« 2008-05 | Page d'accueil | 2008-05 »

06.05.2008

Pâtée pour chien infidèle

Évangile de Jésus-Christ selon saint Jean 17,1-11.
Ainsi parla Jésus. Puis il leva les yeux au ciel et pria ainsi : « Père, l'heure est venue. Glorifie ton Fils, afin que le Fils te glorifie. Ainsi, comme tu lui as donné autorité sur tout être vivant, il donnera la vie éternelle à tous ceux que tu lui as donnés. Or, la vie éternelle, c'est de te connaître, toi, le seul Dieu, le vrai Dieu, et de connaître celui que tu as envoyé, Jésus Christ. Moi, je t'ai glorifié sur la terre en accomplissant l'œuvre que tu m'avais confiée. Toi, Père, glorifie-moi maintenant auprès de toi : donne-moi la gloire que j'avais auprès de toi avant le commencement du monde. J'ai fait connaître ton nom aux hommes que tu as pris dans le monde pour me les donner. Ils étaient à toi, tu me les as donnés, et ils ont gardé fidèlement ta parole. Maintenant, ils ont reconnu que tout ce que tu m'as donné vient de toi, car je leur ai donné les paroles que tu m'avais données : ils les ont reçues, ils ont vraiment reconnu que je suis venu d'auprès de toi, et ils ont cru que c'était toi qui m'avais envoyé. Je prie pour eux ; ce n'est pas pour le monde que je prie, mais pour ceux que tu m'as donnés : ils sont à toi, et tout ce qui est à moi est à toi, comme tout ce qui est à toi est à moi, et je trouve ma gloire en eux. Désormais, je ne suis plus dans le monde ; eux, ils sont dans le monde, et moi, je viens vers toi. Père saint, garde mes disciples dans la fidélité à ton nom que tu m'as donné en partage, pour qu'ils soient un, comme nous-mêmes. »
 
    À défaut d’entrer dans le cœur, l’Évangile se plaît parfois à être quasiment martelé dans les têtes dures que nous sommes ! Deux fois le MÊME passage en deux jours [1] : l'heure est venue.
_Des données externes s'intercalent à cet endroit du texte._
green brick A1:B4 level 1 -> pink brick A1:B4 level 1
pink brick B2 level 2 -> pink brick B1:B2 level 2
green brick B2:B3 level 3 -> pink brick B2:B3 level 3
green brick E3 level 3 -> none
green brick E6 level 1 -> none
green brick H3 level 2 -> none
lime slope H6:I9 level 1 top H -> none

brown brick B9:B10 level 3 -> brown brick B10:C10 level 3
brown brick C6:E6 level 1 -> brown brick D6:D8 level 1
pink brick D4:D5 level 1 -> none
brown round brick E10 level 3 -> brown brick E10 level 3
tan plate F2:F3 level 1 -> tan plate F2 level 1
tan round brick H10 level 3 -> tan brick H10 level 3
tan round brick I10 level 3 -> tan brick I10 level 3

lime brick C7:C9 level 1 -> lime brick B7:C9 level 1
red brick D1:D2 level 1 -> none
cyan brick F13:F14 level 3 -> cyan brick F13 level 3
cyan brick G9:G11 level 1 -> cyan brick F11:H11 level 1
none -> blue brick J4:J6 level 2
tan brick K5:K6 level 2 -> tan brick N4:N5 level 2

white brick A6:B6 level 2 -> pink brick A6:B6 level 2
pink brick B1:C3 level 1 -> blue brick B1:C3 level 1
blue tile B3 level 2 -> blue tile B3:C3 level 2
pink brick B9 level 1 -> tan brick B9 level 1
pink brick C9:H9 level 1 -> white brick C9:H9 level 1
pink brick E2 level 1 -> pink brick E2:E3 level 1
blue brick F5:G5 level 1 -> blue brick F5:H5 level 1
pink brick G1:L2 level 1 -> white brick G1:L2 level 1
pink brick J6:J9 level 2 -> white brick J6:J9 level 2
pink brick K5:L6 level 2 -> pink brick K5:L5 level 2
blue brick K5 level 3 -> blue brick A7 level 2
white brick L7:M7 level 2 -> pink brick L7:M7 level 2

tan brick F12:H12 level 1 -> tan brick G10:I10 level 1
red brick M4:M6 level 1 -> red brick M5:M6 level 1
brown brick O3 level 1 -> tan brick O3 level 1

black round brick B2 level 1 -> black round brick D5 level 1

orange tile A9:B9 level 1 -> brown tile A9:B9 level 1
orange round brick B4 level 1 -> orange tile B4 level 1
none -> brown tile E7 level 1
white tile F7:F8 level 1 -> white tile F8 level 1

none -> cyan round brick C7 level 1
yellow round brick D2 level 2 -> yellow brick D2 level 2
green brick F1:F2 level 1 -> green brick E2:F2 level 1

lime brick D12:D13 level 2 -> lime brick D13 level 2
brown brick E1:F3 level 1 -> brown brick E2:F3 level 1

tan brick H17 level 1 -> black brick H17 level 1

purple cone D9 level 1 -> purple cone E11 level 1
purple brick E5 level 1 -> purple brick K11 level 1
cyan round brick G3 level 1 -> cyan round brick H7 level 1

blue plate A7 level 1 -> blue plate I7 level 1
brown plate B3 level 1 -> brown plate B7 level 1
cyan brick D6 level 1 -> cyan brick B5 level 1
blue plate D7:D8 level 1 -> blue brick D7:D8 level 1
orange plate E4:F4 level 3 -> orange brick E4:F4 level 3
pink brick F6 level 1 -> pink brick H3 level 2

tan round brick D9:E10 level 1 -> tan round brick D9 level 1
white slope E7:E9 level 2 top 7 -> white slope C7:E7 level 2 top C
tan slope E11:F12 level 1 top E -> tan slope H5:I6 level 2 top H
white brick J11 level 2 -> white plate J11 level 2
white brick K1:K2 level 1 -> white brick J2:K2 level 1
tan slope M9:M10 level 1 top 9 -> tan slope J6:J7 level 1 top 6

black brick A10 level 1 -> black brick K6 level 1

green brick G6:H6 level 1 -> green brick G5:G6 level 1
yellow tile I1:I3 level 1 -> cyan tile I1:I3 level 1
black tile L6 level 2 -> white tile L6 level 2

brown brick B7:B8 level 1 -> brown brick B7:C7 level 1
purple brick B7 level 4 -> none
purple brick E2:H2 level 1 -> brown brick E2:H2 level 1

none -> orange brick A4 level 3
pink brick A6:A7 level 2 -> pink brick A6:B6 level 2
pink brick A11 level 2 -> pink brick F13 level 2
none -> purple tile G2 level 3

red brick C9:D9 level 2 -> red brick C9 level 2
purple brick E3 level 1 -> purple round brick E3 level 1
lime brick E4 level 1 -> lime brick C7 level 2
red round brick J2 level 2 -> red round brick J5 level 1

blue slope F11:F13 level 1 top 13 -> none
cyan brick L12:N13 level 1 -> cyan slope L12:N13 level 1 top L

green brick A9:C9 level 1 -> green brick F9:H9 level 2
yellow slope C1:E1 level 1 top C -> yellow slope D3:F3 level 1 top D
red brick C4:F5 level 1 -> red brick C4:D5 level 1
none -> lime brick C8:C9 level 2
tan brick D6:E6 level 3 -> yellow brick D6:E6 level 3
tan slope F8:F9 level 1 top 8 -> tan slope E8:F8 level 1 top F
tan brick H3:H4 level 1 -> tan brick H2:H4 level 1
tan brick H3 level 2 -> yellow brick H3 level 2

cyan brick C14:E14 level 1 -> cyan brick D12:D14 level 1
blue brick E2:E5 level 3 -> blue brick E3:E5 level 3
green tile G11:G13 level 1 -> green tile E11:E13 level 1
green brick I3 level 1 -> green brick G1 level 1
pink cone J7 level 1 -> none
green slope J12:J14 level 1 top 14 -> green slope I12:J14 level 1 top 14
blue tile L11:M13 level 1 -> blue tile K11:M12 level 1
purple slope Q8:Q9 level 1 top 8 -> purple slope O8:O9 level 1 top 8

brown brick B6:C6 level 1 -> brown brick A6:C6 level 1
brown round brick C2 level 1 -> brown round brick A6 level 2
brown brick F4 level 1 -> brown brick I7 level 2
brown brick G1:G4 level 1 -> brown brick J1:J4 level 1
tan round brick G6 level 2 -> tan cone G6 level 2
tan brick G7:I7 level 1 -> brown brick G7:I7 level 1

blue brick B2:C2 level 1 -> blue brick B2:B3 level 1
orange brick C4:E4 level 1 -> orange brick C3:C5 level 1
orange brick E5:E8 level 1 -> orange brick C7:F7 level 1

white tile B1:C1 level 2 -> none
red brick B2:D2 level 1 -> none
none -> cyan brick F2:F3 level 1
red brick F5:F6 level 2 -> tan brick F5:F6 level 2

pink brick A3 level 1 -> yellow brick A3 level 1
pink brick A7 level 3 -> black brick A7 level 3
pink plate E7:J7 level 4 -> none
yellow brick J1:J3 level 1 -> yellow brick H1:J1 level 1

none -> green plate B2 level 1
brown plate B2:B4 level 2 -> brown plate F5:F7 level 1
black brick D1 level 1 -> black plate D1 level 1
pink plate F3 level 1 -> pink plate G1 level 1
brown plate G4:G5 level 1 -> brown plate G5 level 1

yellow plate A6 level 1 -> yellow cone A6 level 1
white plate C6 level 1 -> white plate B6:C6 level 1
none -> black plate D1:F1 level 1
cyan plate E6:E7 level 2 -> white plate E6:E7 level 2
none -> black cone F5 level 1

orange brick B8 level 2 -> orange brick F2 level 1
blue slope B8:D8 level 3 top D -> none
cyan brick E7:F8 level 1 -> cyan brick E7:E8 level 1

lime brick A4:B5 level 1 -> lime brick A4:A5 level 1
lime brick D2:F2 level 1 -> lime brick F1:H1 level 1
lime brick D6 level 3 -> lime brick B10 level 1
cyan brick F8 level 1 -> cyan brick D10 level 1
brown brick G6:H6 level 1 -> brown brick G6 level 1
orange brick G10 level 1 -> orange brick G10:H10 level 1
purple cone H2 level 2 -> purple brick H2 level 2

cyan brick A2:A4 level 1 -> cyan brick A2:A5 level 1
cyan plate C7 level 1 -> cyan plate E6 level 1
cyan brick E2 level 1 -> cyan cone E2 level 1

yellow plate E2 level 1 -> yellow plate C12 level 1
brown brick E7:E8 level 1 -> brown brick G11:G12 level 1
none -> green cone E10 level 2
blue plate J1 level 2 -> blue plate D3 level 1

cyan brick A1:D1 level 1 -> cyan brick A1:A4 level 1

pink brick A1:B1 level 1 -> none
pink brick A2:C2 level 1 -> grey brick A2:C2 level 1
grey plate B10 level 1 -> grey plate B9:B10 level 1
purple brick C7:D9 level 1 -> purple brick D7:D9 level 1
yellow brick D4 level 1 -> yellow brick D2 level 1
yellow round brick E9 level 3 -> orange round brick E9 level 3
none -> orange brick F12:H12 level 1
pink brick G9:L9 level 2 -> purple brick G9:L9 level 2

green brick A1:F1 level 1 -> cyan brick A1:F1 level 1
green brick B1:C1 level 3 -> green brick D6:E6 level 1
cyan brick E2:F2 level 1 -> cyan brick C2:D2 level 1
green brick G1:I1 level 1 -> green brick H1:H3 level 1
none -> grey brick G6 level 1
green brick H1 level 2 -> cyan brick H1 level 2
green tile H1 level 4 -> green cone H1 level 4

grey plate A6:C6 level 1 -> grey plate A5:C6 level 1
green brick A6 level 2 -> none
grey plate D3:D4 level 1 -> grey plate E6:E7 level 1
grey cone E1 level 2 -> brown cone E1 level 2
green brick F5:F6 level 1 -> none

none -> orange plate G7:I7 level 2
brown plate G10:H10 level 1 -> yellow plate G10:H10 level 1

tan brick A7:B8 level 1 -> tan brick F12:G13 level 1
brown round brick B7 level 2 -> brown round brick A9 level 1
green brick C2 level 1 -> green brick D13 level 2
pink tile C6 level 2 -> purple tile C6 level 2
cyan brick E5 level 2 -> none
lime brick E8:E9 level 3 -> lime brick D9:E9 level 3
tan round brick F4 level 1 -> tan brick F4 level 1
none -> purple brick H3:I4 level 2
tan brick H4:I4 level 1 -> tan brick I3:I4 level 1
L’autorité sur tout être vivant a été donnée au Fils, et à nul autre. Le Père est le seul Dieu, le vrai Dieu.
    Père saint, garde mes disciples dans la fidélité à ton nom que tu m'as donné en partage, pour qu'ils soient un, comme nous-mêmes. Oui, l'heure est venue. Cette heure nous place au pied du mur. À quel nom sommes-nous fidèles ? Sommes-nous uns ? Ces deux questions se rejoignent d’ailleurs en une seule : il n’y a en effet qu’un nom auquel être fidèle. Quand l’être vivant va se chercher une autorité hors de ce nom, c’est non seulement à ses risques et périls mais encore le signe de l’infidélité à ce nom. Il pourra donner en partage cette infidélité à l’envi : il ne parviendra jamais à en faire une fidélité. Il y parviendra d’autant moins que les fruits amers de son infidélitéle pousseront à se rassurer en cherchant dans le monde [2]de quoi l’apaiser. C’est ainsi qu’il encouragera l’infidélité à l’extérieur. Quand l’être vivant va se chercher une autorité hors de ce nom, il se rangera à l’autorité de ceux qui partageront son infidélité. Ce sont les autres –ceux qui répugneront à s’y ranger- qui seront alors qualifiés d’infidèles ! Ils ne sont plus uns, mais divisés.
 
    Oui, l'heure vient. Cette heure également nous place au pied du mur. Car c’est l’heure de la "santé mentale". À cette heure, il n’y a plus d’infidèles : il y a des "souffrants". À cette heure, se fait jour une nouvelle autorité, tentaculaire, implacable… et lucrative : business is business. Cette nouvelle autorité devient si prégnante que les media officiels commencent gentiment à se demander si la gloire qu’une certaine "médecine" a auprès des hommesest bien fondée ! Partout où passe cette "médecine", les hommes tombent comme des mouches, l’ordre cède la place à une indescriptible pagaille, l’harmonie se mue en cacophonie, la paix vire à la guerre… et même la santé s’inscrit dans le registre de la nostalgie ! Aucune fatalité dans ce constat : une simple logique. Celle de la trahison, dans le report à une fausse autorité, si fausse que même la fausseté de sa "couverture sociale" interpelle une presse qui s’en fait l’écho. On peut trahir à l’envi, mais nous ne sommes JAMAIS pris en traîtres : les hommes à qui a été fait connaître le nom du Père moins que personne. Plus que tous autres, ceux-là sont AUJOURD’HUI au pied du mur. L’autorité sur tout être vivant a été donnée au Fils, et à nul autre. Sous AUCUN alibi : il n’y a pas de nom au-dessus de Lui.